Bu gün dini gruplardan bazılarının veya sol tandanslı olanlardan bir kesimin kaçak kullanıp kullanmadıkları konusunda en ufak bir fikrim yok. Ama iş o boyuttan çoktan çıktı. Kaçak kullanmak bir kültürel yapı oluverdi. Kimse artık bizim gibi klima kullanmadan bile 120 TL fatura bedeli ödemek istemiyor. Alıştılar artık

Ama ben ilk günden beri şunu söylüyorum; biraz vicdan varsa kaçak kullanılmaz. Küçücük bir evde 3 tane 3000 watlık ufo, iki adet split klima Allah’tan reva değil. Çünkü senin ödemediğin bedeli hükümet bizlerden tahsil ediyor. Ben bunu hükümete de helal etmiyorum. Hırsızı tespit et, benden niye alıyorsun? Ayrıca bedava olunca fazladan kullandığın enerji ile ekosisteme büyük zarar veriyorsun.

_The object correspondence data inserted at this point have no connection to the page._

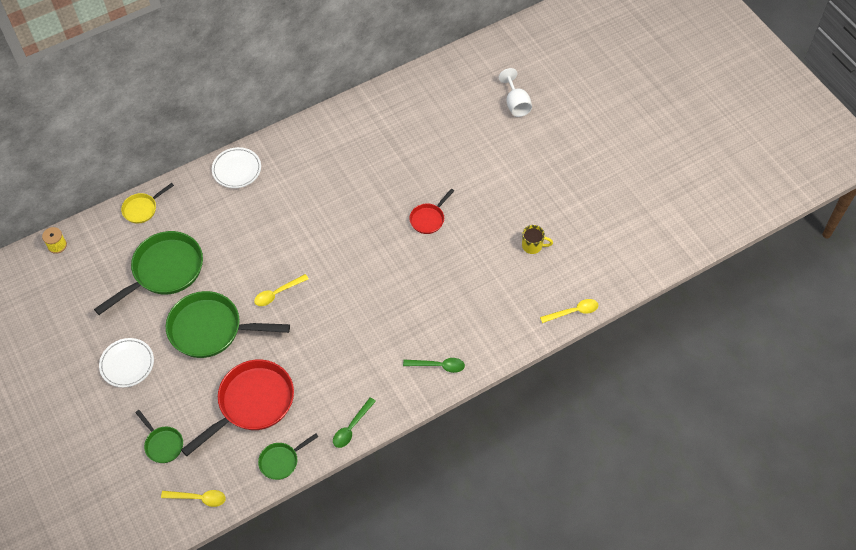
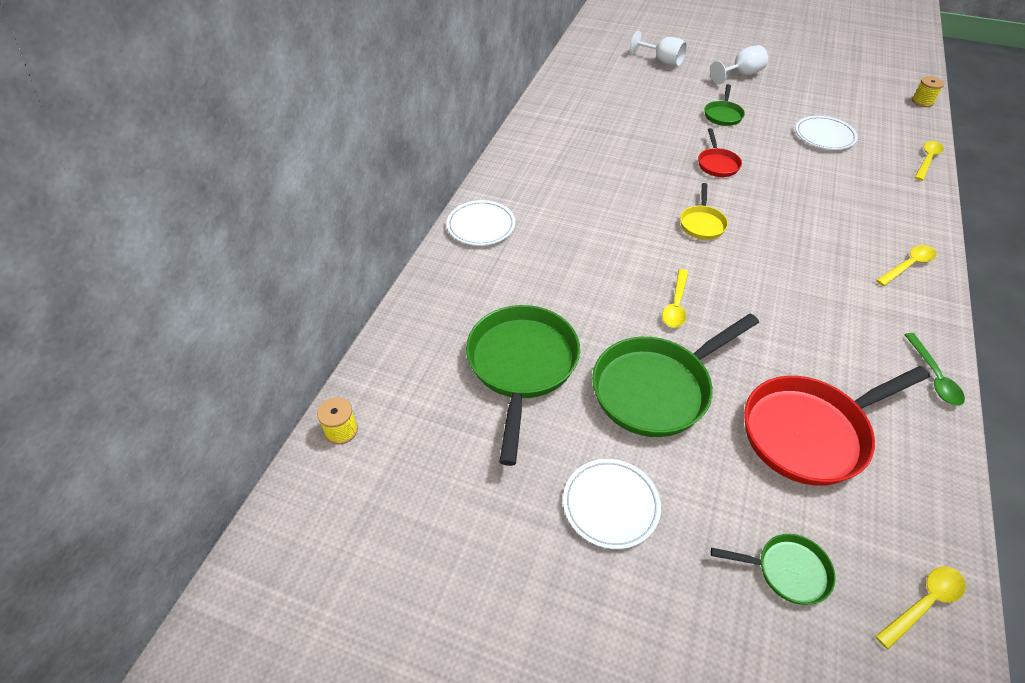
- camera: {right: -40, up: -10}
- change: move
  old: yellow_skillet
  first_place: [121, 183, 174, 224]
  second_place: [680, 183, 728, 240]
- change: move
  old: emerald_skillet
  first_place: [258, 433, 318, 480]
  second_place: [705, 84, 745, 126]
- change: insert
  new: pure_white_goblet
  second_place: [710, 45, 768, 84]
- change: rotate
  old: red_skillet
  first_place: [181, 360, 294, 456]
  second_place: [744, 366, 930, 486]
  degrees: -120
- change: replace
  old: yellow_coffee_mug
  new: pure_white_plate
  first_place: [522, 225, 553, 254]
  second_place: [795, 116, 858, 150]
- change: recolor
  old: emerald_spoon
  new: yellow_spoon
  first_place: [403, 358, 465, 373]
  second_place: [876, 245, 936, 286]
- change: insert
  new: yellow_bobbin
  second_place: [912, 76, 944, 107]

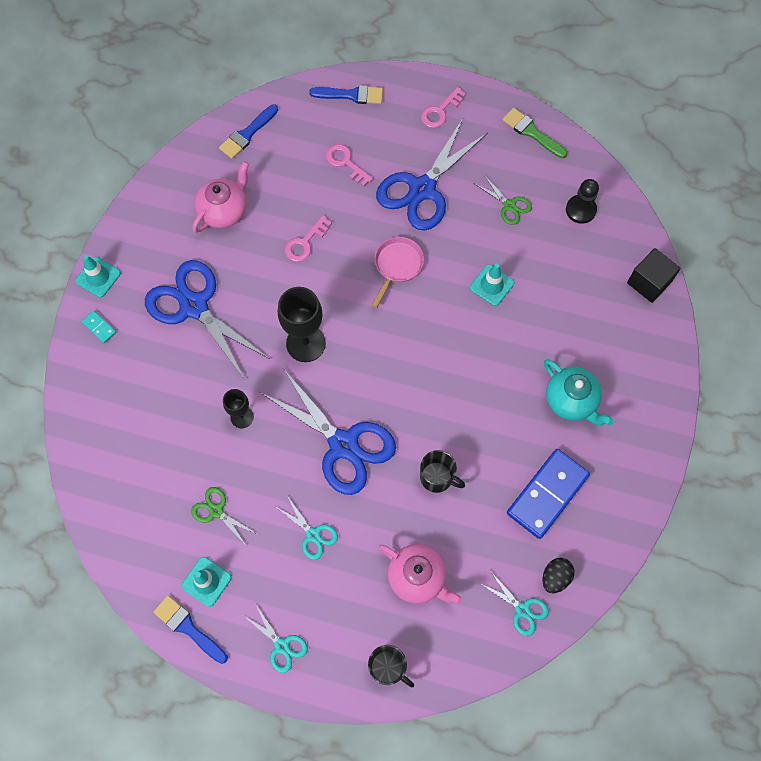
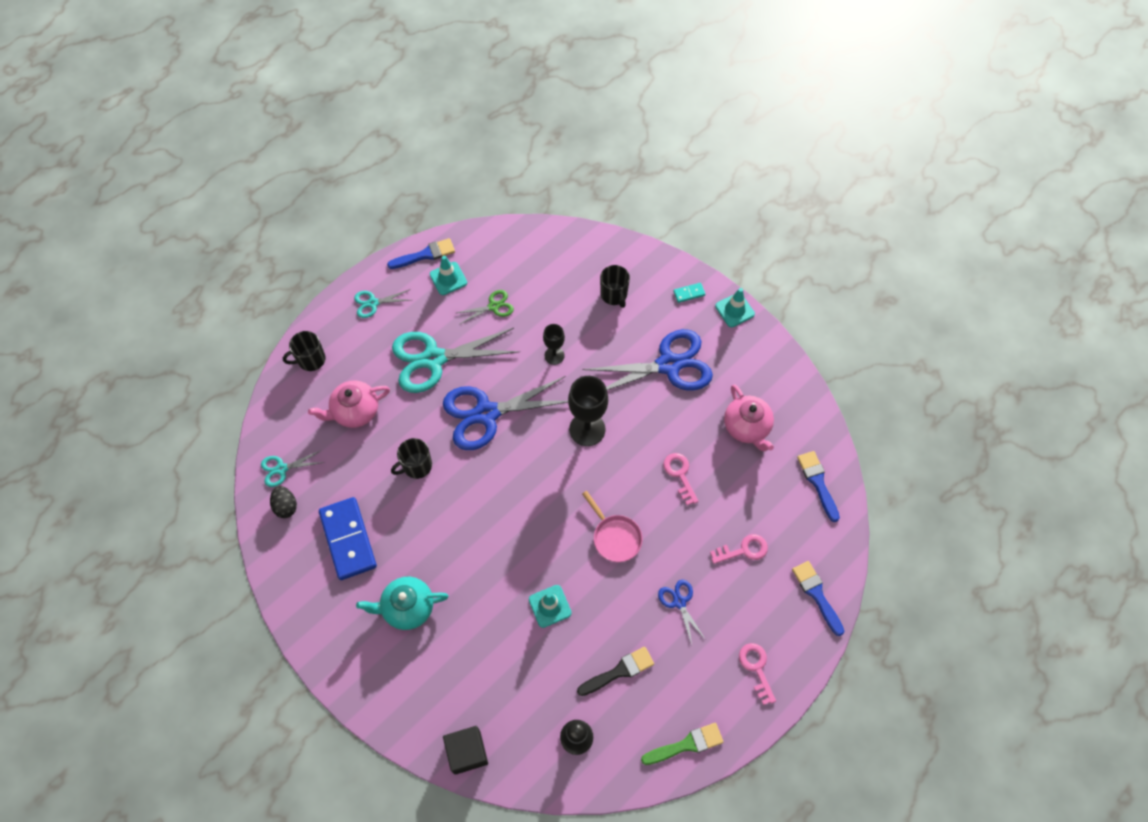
- camera: {right: 120, up: -5}
- change: resize
  old: turquoise_scissors
  first_place: [275, 497, 338, 560]
  second_place: [392, 328, 520, 393]
  factor: 2.13
- change: replace
  old: emerald_scissors
  new: jet-black_brush
  first_place: [473, 175, 532, 225]
  second_place: [577, 647, 654, 696]
- change: insert
  new: jet-black_coffee_mug
  second_place: [600, 265, 630, 308]
- change: resize
  old: blue_scissors
  first_place: [376, 118, 488, 231]
  second_place: [658, 580, 706, 644]
  factor: 0.47
- change: rotate
  old: blue_brush
  first_place: [309, 85, 383, 104]
  second_place: [792, 561, 844, 636]
  degrees: 120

Köylüler haberde de geçtiği üzere köylerinin tümden elektrikle bağlantısının kesilmesini talep etmişler. Kesin gitsin. Devlet size fakirseniz zaten fakir kömürü dağıtıyor. Sosyal yardımlaşmadan yaşlılık, dul ve yetim aylığı ile engelliniz varsa maaş veriyor. Toprağın varsa mazot desteği sunuyor.

Terörle mücadeleden dolayı yakınını kaybedene bir veya iki kadro veriyor. Gübre desteği, tohum ıslahı, düşük faizli çiftçi kredisi. Hatta seçimlerde makarna bile….

Buna rağmen eğer kaçak kullanmak isteniliyorsa ne diyim?

Tabii bütün köylüler bunu yapıyor değildir.

Ancak şunu da iddia edenler var; kayıp kaçak kullanım konusunda İstanbul’un esamesi okunmuyor. Özellikle Marmara bölgesinde fabrikalar kaçak kullanıyormuş. Ama onların haberi yapılmıyormuş. Valla ben o kısmını bilmem. Eğer kaçak kullanıyorlarsa onlara da gerekli işlemi yapsınlar.

Biz her ay tıkır tıkır parasını ödeyelim, hatta o kadar fazla ödüyoruz ki bize yönelik, yani çok fazla kullananlara yönelik kampanya skalasına bile girmişiz. Haa öyle çok bir miktar değil. Ama en azından evimize üç beş kuruşluk indirim hakkı tanınmış. Bu da bize yeter.

Kitap Zamanı;  Bugün bahsedeceğim kitap herhangi bir yazara ait değil. Allah tarafından Peygamberimize vahiyle indirilmiş bir kitap. Mübarek Ramazan ayında Kuranı Kerimin Türkçe mealini okudum.  Hayatımda ikinci kez baştan aşağı okuyorum. Yüce Mevla nelerden bahsediyor nelerden? Eğer iyi bir Müslüman’sak, eğer inançlıysak bir kez de olsun mealini okumalıyız. Arapçasını okumak da tabii ki sevap ama bir kez merak edilip Türkçesi okumalı.